There were several limitations to our study, including the cross-sectional sample and lack of patients evaluated prior to starting initial treatment post surgery. In addition, only those patients capable of self-report were included in the study sample. As a consequence, these findings may not be pertinent to patients with more extensive neurocognitive deficits. Assessing an individual's hope longitudinally may reveal that some patients maintain hope despite changes in disease and treatment status. Several studies mention the importance of collecting hope scores at different time points during the illness trajectory in order to incorporate interventions that help maintain a sense of hope or improve it during this time.15,23
Conclusion
There are limited reports of positive coping in patients with glioma, despite the recognized importance of hope in coping with serious illness. Hope includes 2 polar dimensions of either being hopeful or hopeless without the 2 intertwining; learning to balance individual denials with being realistic in a crisis situation clarifies the need for using hope as coping response.31 Hope in its entirety helps to make situations more endurable and purposeful in times of chaos.31 Overall, PBT patients reported similar hope scores as other cancer patients using the HHI and significantly lower hope at the time of tumor recurrence.
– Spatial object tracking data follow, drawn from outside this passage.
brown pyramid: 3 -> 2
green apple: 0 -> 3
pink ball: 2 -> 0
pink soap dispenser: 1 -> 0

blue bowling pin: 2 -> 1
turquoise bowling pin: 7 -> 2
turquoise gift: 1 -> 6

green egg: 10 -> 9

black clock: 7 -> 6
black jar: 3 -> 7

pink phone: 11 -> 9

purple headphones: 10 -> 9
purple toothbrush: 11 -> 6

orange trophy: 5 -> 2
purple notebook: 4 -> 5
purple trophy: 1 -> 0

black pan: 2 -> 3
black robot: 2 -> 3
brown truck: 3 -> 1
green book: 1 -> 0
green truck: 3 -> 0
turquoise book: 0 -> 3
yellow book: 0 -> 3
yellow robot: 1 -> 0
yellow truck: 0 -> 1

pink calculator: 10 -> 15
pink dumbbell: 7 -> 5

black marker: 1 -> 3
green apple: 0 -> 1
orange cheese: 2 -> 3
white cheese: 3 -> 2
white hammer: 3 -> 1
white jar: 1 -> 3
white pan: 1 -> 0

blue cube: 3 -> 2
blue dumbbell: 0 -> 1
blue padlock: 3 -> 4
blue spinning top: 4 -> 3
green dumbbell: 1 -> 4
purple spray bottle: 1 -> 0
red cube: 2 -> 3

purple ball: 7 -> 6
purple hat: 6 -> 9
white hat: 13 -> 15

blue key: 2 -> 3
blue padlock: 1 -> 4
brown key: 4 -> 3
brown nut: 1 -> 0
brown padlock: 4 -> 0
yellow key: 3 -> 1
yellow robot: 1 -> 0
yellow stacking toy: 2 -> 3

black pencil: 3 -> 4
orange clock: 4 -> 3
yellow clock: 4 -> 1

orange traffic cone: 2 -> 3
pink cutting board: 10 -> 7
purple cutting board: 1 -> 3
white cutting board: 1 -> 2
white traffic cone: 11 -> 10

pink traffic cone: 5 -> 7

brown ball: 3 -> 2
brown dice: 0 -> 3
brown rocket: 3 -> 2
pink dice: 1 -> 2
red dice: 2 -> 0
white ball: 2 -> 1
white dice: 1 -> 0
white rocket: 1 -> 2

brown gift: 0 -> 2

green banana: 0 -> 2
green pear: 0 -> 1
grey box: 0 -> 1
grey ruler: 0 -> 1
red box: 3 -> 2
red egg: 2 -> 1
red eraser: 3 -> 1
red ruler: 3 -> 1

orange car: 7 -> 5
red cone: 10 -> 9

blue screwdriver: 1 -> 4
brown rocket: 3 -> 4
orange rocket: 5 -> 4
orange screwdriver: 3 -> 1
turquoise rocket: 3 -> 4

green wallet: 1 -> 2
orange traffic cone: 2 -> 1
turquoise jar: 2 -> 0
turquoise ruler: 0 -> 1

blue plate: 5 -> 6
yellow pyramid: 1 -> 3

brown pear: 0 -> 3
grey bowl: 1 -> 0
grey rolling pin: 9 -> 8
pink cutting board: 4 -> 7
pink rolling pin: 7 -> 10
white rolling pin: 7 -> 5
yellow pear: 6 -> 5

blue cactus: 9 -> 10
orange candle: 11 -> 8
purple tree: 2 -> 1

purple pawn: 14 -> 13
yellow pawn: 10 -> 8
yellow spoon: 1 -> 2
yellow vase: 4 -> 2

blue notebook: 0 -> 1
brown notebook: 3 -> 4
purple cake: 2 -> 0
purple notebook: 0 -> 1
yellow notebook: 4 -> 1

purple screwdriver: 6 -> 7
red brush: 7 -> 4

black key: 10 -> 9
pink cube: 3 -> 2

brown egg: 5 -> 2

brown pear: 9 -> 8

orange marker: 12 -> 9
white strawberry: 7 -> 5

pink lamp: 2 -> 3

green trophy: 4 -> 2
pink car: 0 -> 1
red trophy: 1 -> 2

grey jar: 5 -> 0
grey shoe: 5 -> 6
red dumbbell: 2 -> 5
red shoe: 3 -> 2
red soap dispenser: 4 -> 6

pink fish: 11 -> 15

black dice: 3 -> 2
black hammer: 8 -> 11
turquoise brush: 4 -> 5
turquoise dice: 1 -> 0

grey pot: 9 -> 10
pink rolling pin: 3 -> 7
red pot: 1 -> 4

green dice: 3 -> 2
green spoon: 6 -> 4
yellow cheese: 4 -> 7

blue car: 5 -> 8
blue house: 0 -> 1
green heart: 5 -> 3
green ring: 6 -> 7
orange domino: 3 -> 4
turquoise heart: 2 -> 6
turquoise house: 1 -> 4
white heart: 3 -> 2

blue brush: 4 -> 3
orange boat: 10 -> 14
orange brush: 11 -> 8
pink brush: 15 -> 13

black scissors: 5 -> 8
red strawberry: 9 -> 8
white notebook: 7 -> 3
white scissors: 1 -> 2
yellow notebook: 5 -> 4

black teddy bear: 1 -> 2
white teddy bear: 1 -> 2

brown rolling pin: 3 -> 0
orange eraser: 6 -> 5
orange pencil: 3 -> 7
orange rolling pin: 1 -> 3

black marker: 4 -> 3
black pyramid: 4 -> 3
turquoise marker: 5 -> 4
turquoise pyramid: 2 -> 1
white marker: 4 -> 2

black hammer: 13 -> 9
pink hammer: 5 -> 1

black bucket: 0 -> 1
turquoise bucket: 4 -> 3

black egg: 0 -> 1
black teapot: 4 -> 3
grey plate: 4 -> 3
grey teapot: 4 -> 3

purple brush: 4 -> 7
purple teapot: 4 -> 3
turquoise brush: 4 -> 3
Targeting interventions specifically tailored to individual needs in improvement of quality of life throughout the disease course may include measures to address hope to facilitate positive coping strategies.5 The relationship between a patient's hope score and mood is important and suggests that interventions targeting hope may have an impact on negative mood states and facilitate positive coping strategies for this patient population. Future studies should explore hope longitudinally and begin to explore the impact of measures to increase hope on mood and other outcome measures. Additionally, future studies should further explore the psychometric properties of the instruments and their utility by exploring sensitivity to change over time and establishing minimally important differences using the scales in the brain tumor patient population.
Supplementary Material
Funding
This study was supported by the Collaborative Ependymoma Research Network (CERN) and the Dean's Research Award from University of Texas-Houston.
Conflict of interest statement. There are no financial disclosures from any author.